Laudrup resigned to losing out on Sigurdsson

ESPN staff
June 21, 2012
Michael Laudrup admits it will be hard to convince Gylfi Sigurdsson to stay at the Liberty Stadium © PA Photos

New Swansea City manager Michael Laudrup has acknowledged it may now be difficult to complete the signing of Gylfi Sigurdsson.

Sigurdsson excelled at the Liberty Stadium during a loan spell from Hoffenheim last season and had been expected to sign a permanent deal but, following the departure of manager Brendan Rodgers to Liverpool, there is talk the Iceland midfielder could instead move to Anfield.

"It's a special case," Laudrup said at his first press conference as Swansea boss. "He was on loan here and did very well. As far as I know he has a possibility to go to another club. He is owned by a German club. If bigger clubs come with a lot of money it's very difficult to compete.

"Of course I would like him to stay, he did very well, but we have to look at a lot of things - obviously the financial part of it. The money from other clubs - we can't compete. I think it's very important that we have a balance at the club and the team, so we have to consider a lot of things."

Former Barcelona and Real Madrid star Laudrup, who has previously managed sides including Brondby, Spartak Moscow and Mallorca, revealed at the press conference that he had known little about Swansea before accepting the post.

"I didn't know so much, to be honest," he said. "I think the research is very important. If I had done some more research in former jobs I might have taken some other decisions. The people I talked to were very positive (about Swansea).

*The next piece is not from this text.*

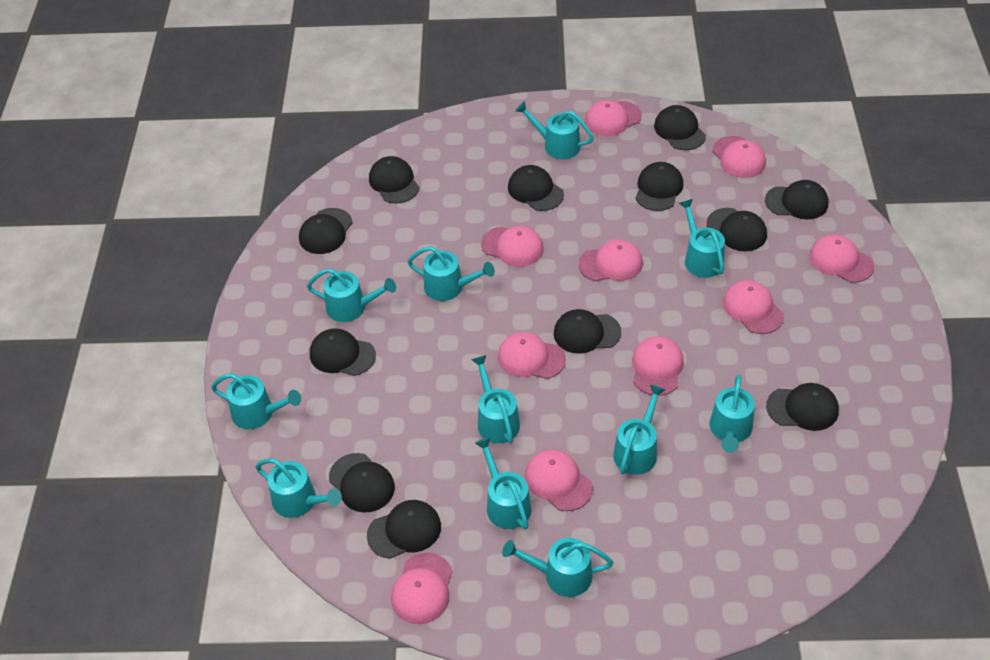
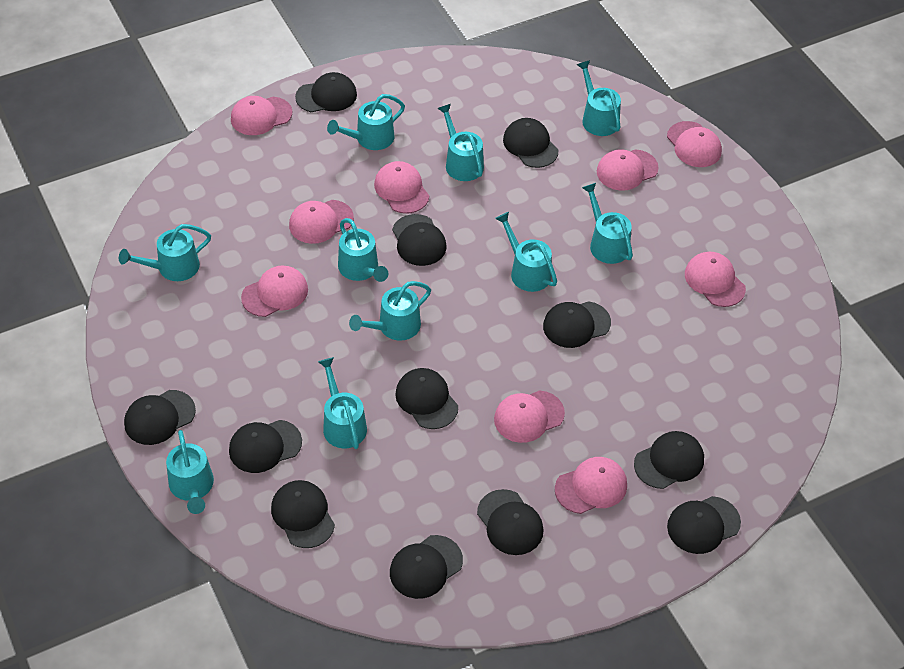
pink cap: 10 -> 9
turquoise watering can: 11 -> 10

People said, 'Michael it would be a good club for you'."

Laudrup favours the passing style championed by former boss Rodgers and said he is not looking to make wholesale changes at the club.

"I think what I would like at the beginning is to come in and see how things are here," he said. "Maybe after a small period we can improve and make small changes, but change for changing's sake - I don't think that is good."

He added: "To sign seven or eight players does not make sense."